We see the world of science, politics, film and sport collide. These people were about as famous as it was possible to get in 1954 when the play is set. They still were in 1982 when the play was premiered at the Royal Court. And they still are today, notably in the case of Monroe and Einstein. The influence of fame and celebrity on the cultural superstructure is arguably even more profound. There was an actor in the White House when the play was written, there is a clown now. As Mr Johnson observes in a world which worships at the altar of celebrity society will fail to “question the power of the invisible”.

First and foremost the play is a meditation on the nature of fame, as many of Mr Johnson’s plays are. We think we know the public personae of these people and what they represent but we see very different identities in private. The Professor has sexual urges (Ms Monroe allegedly wanted to sleep with him). The Actress reveals a prodigious intellect in sharp contrast to Ms Monroe’s screen image. The Senator is an aggressive ideologue, as we liberal types would presuppose, but we shouldn’t forget that he mobilised an entire legislature to let him pursue his grotesque witch-hunt. The Ball-Player expresses his own renown in the most banal way through the greater number of bubble gum cards with his image when compared to peers. He too is more intelligent than the jock he presents but he sees little advantage in revealing this.

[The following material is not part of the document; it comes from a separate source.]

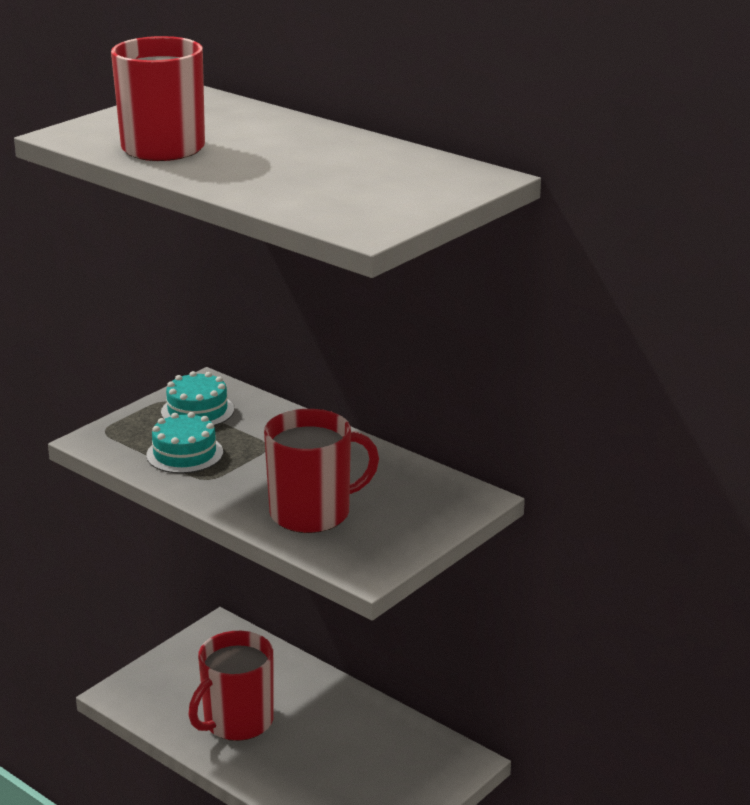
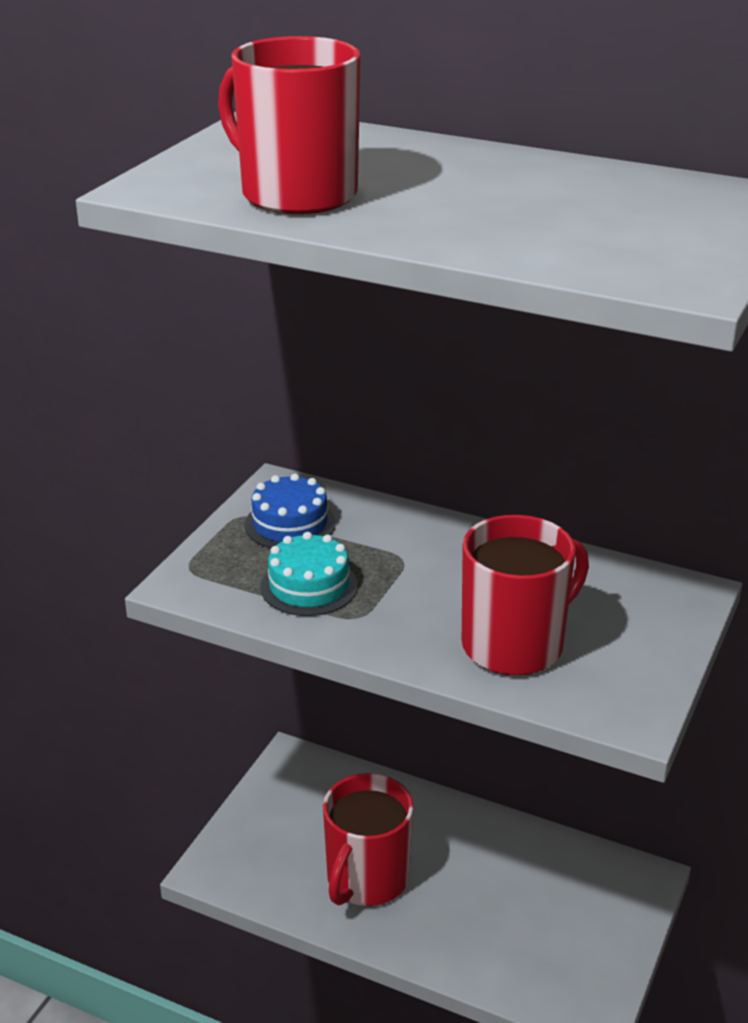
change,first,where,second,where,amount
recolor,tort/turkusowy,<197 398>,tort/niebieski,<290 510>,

Mr Johnson also has some fun with other mind-bending scientific ideas with an off-stage cat belonging to a certain Mr Schrodinger and the Uncertainty Principle of Heisenberg. Science plays are ten a penny these days, not surprising as dramatists are creatures of wonder, but Terry Johnson was an early protagonist. He also squeezes in a Crucible gag. More moving are the Actress’s sorrow at her own objectification, the Ball-Player’s yearning for domestic normality and an heir and the literal cloud that hung over the Professor’s head in the latter years of his life as he reflected on the destructive power his science unleashed.

So there you have it. I would get it if this doesn’t float your boat but if any of this sounds remotely interesting please give it a go. You might be a convert.